The Socioeconomic Background of Black Students at Selective Colleges

A study authored by Professors Douglas S. Massey, Margarita Mooney, and Kimberly C. Torres of Princeton University and Camille Z. Charles of the University of Pennsylvania, which appears in a recent edition of the American Journal of Education, has analyzed the family backgrounds of the black students who enrolled at 28 selective colleges and universities. The results showed that the vast majority of black students at these selective colleges are not from low-income, inner-city, or rural black belt families. In fact, for native-born black students at these 28 selective colleges and universities, a remarkable 55.2 percent of their fathers are college graduates and 25 percent of their fathers hold a graduate degree. Fifty-seven percent of these students at selective colleges have mothers who had completed college and 26 percent have mothers who hold a graduate degree. These percentages are about triple the national average for all African Americans.

Furthermore, for native-born black students at these 28 selective institutions, 74 percent owned their home compared to less than half of all black families nationwide. The median value of the homes of these black students was nearly $200,000.

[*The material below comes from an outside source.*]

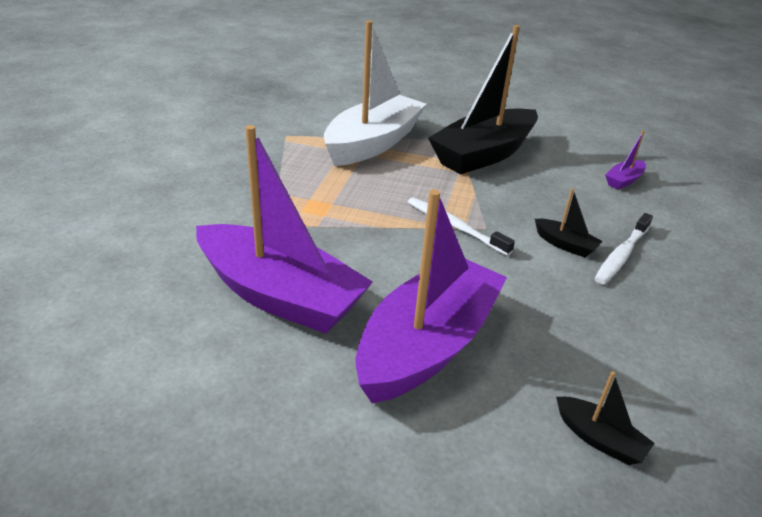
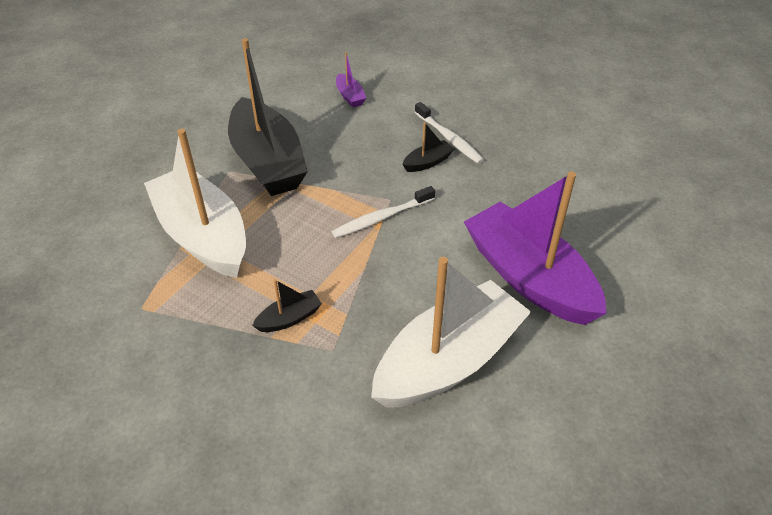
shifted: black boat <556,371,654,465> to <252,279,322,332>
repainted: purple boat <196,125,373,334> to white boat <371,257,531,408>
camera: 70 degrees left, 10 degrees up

More than one quarter of the native-born black students at these selective colleges and universities come from families with annual incomes over $100,000. Nationwide, only 7 percent of all black households have incomes of more than $100,000.

Twenty-seven percent of the black students at these selective colleges and universities were graduates of private high schools. This is a level very similar to that of white students at these selective colleges and universities.